Ukrainian Brook Lamprey Identification Guide
Spot the small size, closely paired dorsal fins, and weak teeth that mark this non-parasitic Eastern European brook lamprey.
Read the full Ukrainian Brook Lamprey encyclopedia entry →
Key identification features
- Small body, generally 12-20 cm long as an adult
- Two dorsal fins set close together toward the rear of the body
- Small oral disc with reduced, blunt teeth since adults stop feeding after transforming
- Dark grey-brown coloration above, lightening to a pale belly
- Slender, scaleless, eel-like build with no paired fins
- Larvae are eyeless and toothless, living buried in silty stream substrate for several years
Common look-alikes
- River lamprey is considerably larger, remains parasitic as an adult, and shows stronger, more developed oral disc teeth.
- European brook lamprey overlaps in parts of its range and looks very similar, so the two are best told apart by subtle tooth-row arrangement and precise river system.
- Larval lampreys of larger parasitic species look almost identical at the ammocoete stage, so confirming range and eventual dorsal fin spacing after transformation is important.
Where you'll see one
This species lives entirely in fresh water, favoring small rivers and streams within the Dniester, Dnieper, and other Black Sea drainage basins across Ukraine and neighboring parts of Eastern Europe, usually over sandy or silty stream bottoms.
Frequently asked questions
How do I tell a Ukrainian Brook Lamprey from a river lamprey?

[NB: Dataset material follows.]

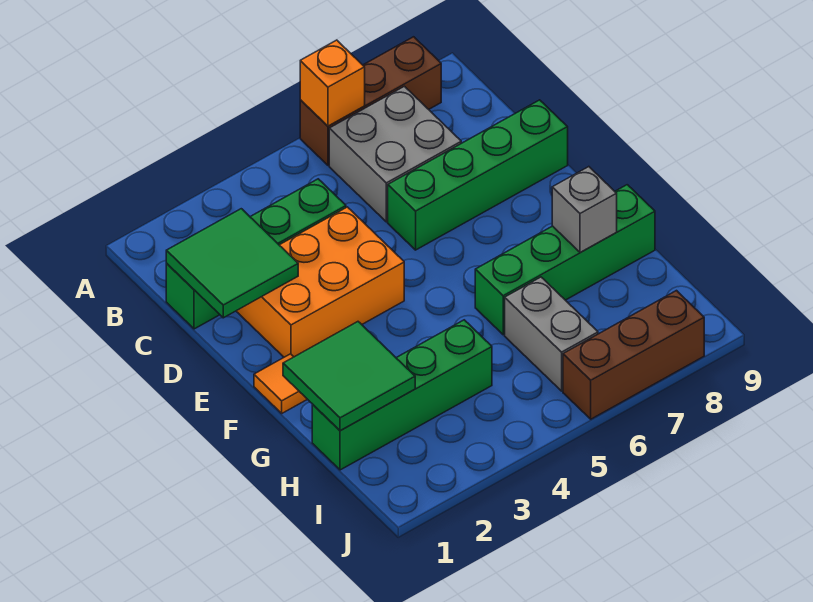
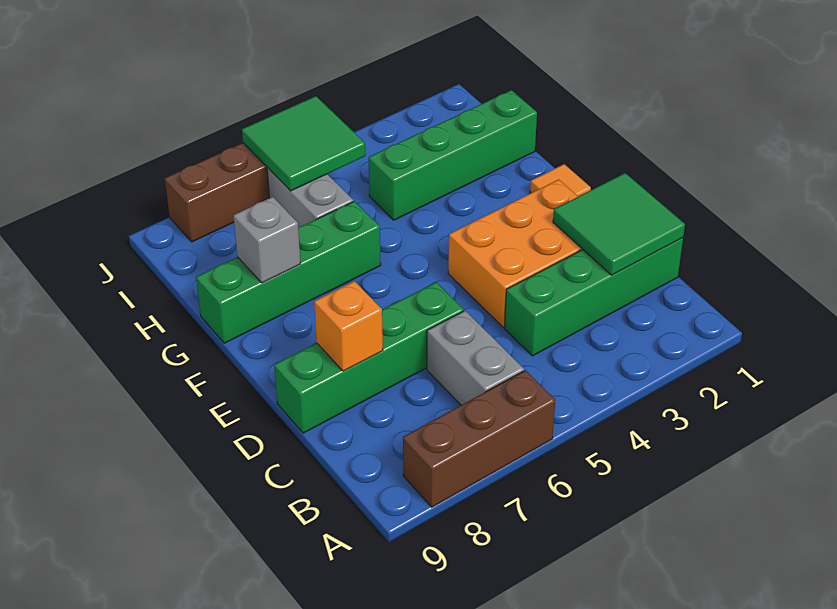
orange brick A6 level 2 -> orange brick D8 level 2
grey brick B6:C7 level 1 -> grey brick B6:C6 level 1
green tile G1:H2 level 2 -> green tile I5:J6 level 2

Size and feeding teeth are the clue: the brook lamprey stays small with weak, non-functional teeth, while the river lamprey grows larger and keeps strong feeding teeth as a parasite.
Can I identify this species from a buried larva alone?
Not reliably, since larval lampreys of many species look alike; you generally need a transformed adult with visible eyes and dorsal fins to confirm identification.